James Turrell, illusion and reality according to novelist Geoff Dyer
- James Turrell, Frontal passage, 1994.
Here the passage of “Jeff in Venice, death in Varanasi” in which author Geoff Dyer describes a James Turrell installation presented in Venice in 2003, according to the book, as a Biennale-related event (the work is not mentioned in the artist’s biography). Notice how it questions the relation between illusion and reality, probably the novel’s key.

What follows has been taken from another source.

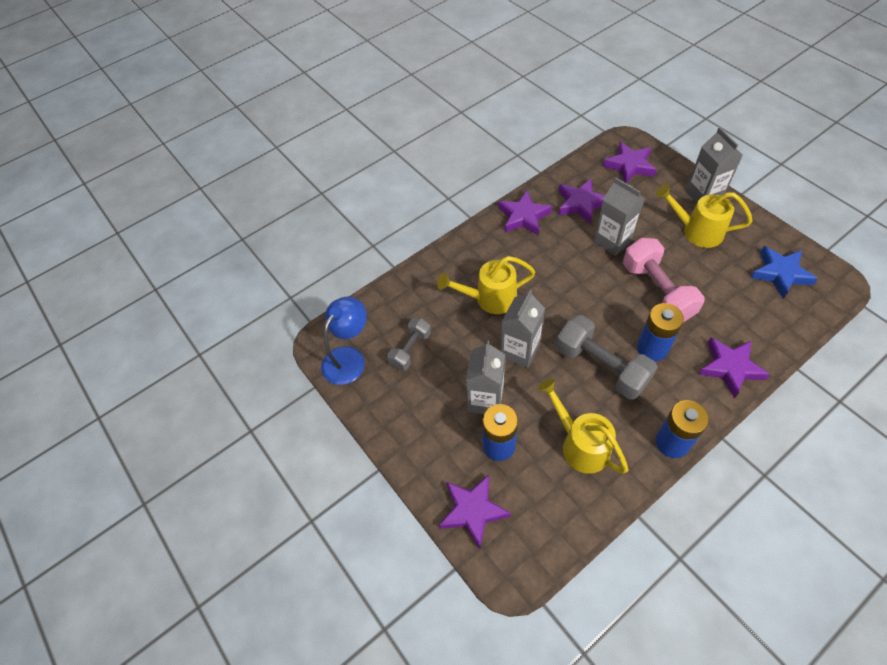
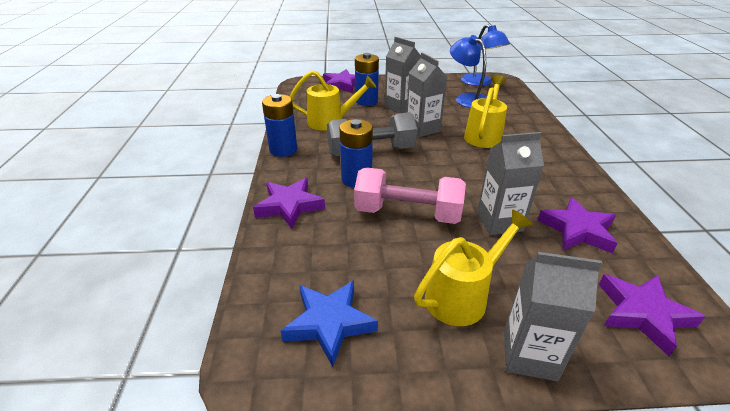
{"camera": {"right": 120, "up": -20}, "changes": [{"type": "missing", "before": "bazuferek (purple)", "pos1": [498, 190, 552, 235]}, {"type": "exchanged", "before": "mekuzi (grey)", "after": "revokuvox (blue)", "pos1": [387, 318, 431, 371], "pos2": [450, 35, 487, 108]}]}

“At first it looked like just a red painted rectangle, luminous against a dull background. Then, as they sat down and watched, it changed – but so subtly that it was impossible to tell how or when it had changed. The red became a slightly different red, a bit darker or brighter or something. The shape remained the same but, as the colour altered, so the edges of the frame became less rigid. There was a pulse in the changing redness. The surface of the picture was completely flat and infinitely deep. They sat without speaking. Time melted away, registered only in terms of the light and colour changing, to purple, to a deeper purple, a purple that was almost blue and then was blue… They were perhaps ten feet away from the light but there was no distance. The colour, the light, touched them. The cycle was beginning again. They stood up and reached into the flat surface of the red, but there was nothing there. It was impossible to feel the back or side of the light source. Their hands stretched out, suspended in the shifting red that was no longer quite red. It was an illusion, but because it was an illusion this did not mean it was less real than anything else, than things that were not illusory.”